On June 10, 2014, 55 percent of 65,000 voters from more than 700,000 residents in the seventh district of Virginia cast ballots in an open primary with one question. By an 11-point margin, they soundly rejected their 13-year incumbent, House Majority Leader Eric Cantor. Cantor had handily defeated previous primary opponents.

However, nearly twenty thousand more constituents voted than in the 2012 primary. Those new primary voters overwhelmingly supported Cantor’s opponent, Dave Brat, a professor of Economics for 18 years at Randolph-Macon College. Cantor lost even his home county, but he did the worst with new Republican voters in the district added after 2010 redistricting.

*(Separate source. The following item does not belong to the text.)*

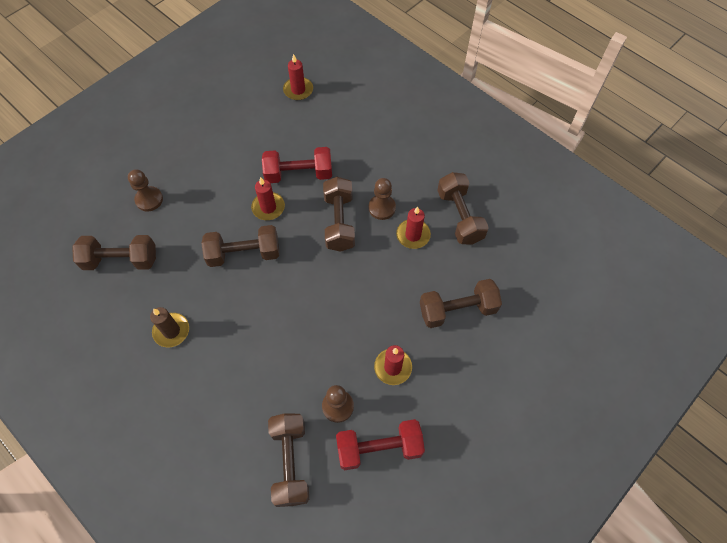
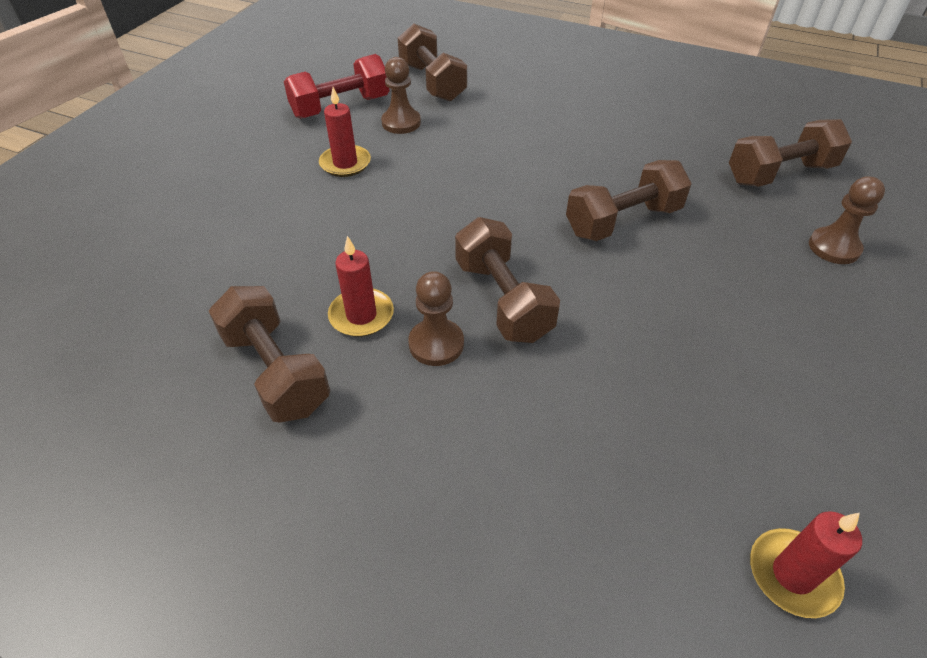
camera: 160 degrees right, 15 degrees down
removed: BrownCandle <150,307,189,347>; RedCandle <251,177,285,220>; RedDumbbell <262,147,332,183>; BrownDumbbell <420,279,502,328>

Cantor engineered his own defeat by his conservative base constituents. The role of Cantor’s Jewish religion is merely metaphorical. His comeuppance echoes the Arab Spring downfall of dictators. Brat told

The Washington Post, “It's David vs. Rome."

The lessons for other American politicians reaffirm basic fundamentals and a key technological change. All politics is local. Candidates matter. C-SPAN, Internet, talk radio, and social media reduce advantages for incumbents in safe districts and lower costs for challengers.

Sure, no U.S. House majority leader had been defeated for re-election in a primary since the position was created in 1899, but voters’ dismay at dichotomies between what they did in Congress versus at home fueled three prior shocking electoral defeats of congressional leaders since 1990: National Republican Campaign Chair (NRCC) congressman Guy Van der Jagt, House Speaker Tom Foley, and Senate Majority Leader Tom Daschle.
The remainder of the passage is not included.